Calpain as a novel target for treating acute neurodegenerative disorders

• Published in: Neurological research (New York) Vol. 17; no. 4; p. 249
• Main Authors: Bartus, R T, Elliott, P J, Hayward, N J, Dean, R L, Harbeson, S, Straub, J A, Li, Z, Powers, J C
• Format: Journal Article
• Language: English
• Published: England 01.08.1995
• Subjects: Animals; Calpain - antagonists & inhibitors; Calpain - physiology; Cell Death; Ischemic Attack, Transient - drug therapy; Ischemic Attack, Transient - enzymology; Ischemic Attack, Transient - etiology; Nerve Degeneration - drug effects; Neurons - pathology; Protease Inhibitors - therapeutic use; Rats
• ISSN: 0161-6412; 1743-1328
• DOI: 10.1080/01616412.1995.11740322

Calpains are cytosolic, neutral proteases that normally exist in an inactive or quiescent state. They require higher than normal levels of calcium for activation which, once accomplished, lead to irreversible proteolysis of numerous cytoskeletal, membrane-associated and regulatory proteins.

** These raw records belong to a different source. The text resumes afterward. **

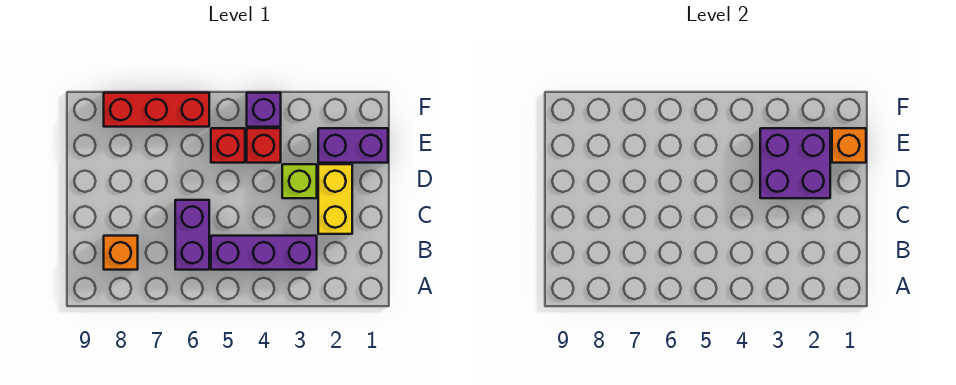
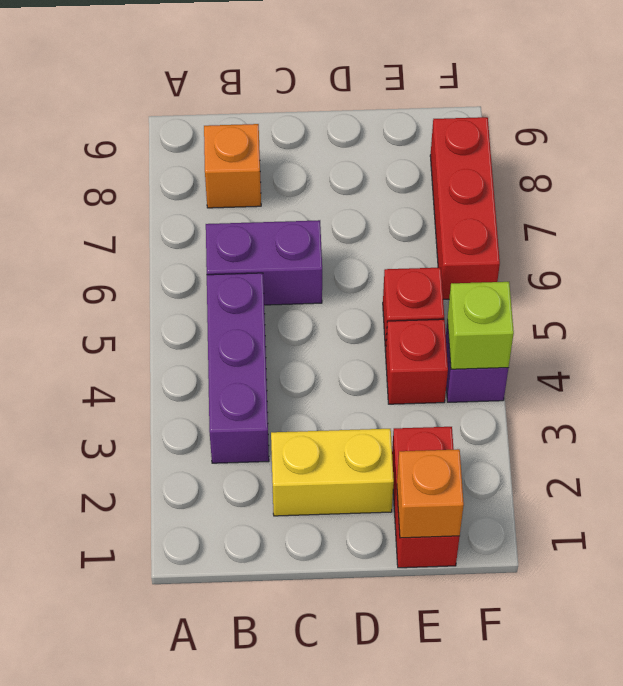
purple brick D2:E3 level 2 -> none
lime brick D3 level 1 -> lime brick F4 level 2
purple brick E1:E2 level 1 -> red brick E1:E2 level 1

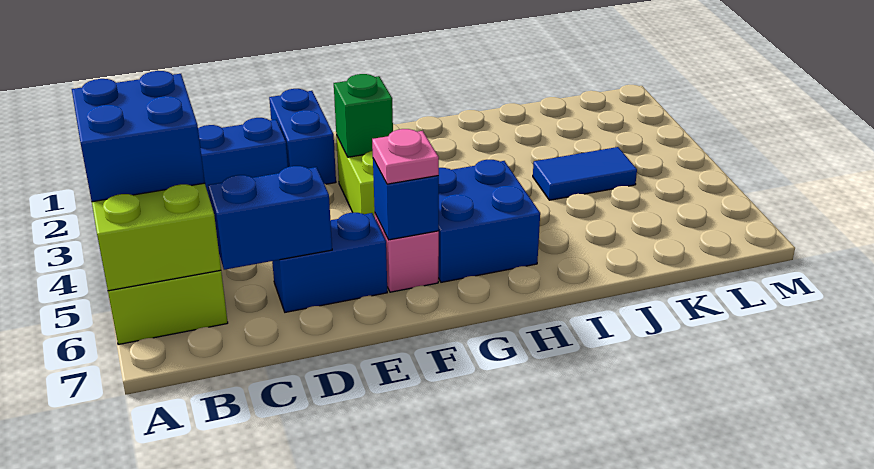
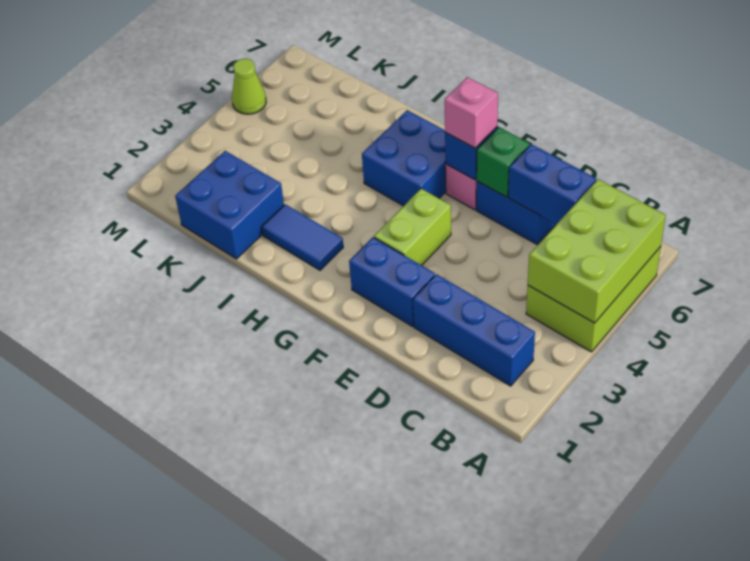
blue brick A4:B5 level 3 -> blue brick J1:K2 level 1
blue brick E1:E2 level 1 -> blue brick E2:F2 level 1
green brick F3 level 2 -> green brick E6 level 2
pink plate F6 level 3 -> pink brick F6 level 3
blue tile J4:K4 level 1 -> blue tile H2:I2 level 1
none -> lime cone M5 level 1

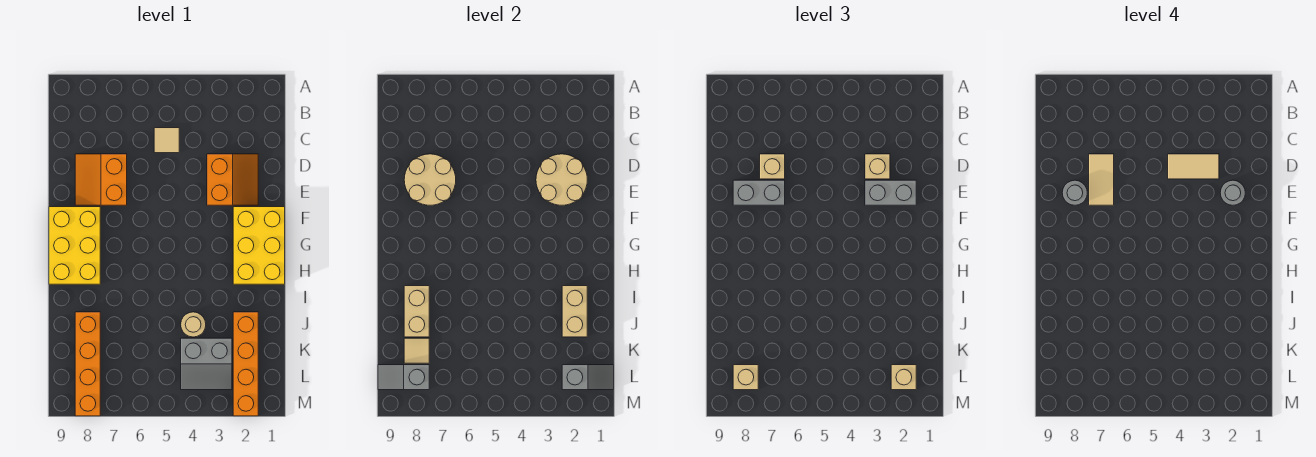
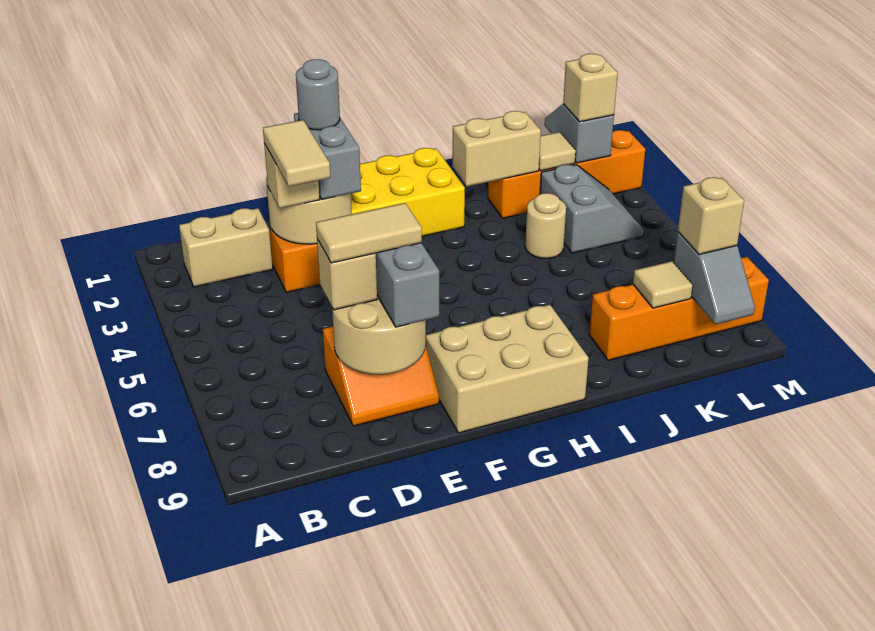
tan tile C5 level 1 -> tan tile K2 level 2
grey round brick E8 level 4 -> none
yellow brick F8:H9 level 1 -> tan brick F8:H9 level 1
tan brick I8:J8 level 2 -> tan brick B2:C2 level 1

Because of these characteristics, calpain is gaining attention as a potentially important pathogenic variable in ischemic neuronal death. This manuscript explores this hypothesis by briefly reviewing current support for the role played by calpain in ischemic neurodegeneration, and then discussing a series of recently published studies which: 1. offer further evidence for the hypothesis, and 2. provide direct support for the idea that selective inhibition of calpain can greatly limit the neuronal damage that would normally occur following both global as well as focal brain ischemia. Thus, the data reviewed in this manuscript support the ideas that unregulated activation and proteolysis of intraneuronal calpain plays a significant role in the brain damage that occurs following an ischemic event and that delivering selective and membrane permeant calpain inhibitors to ischemic tissue may provide a powerfully effective therapeutic means of limiting neuronal damage.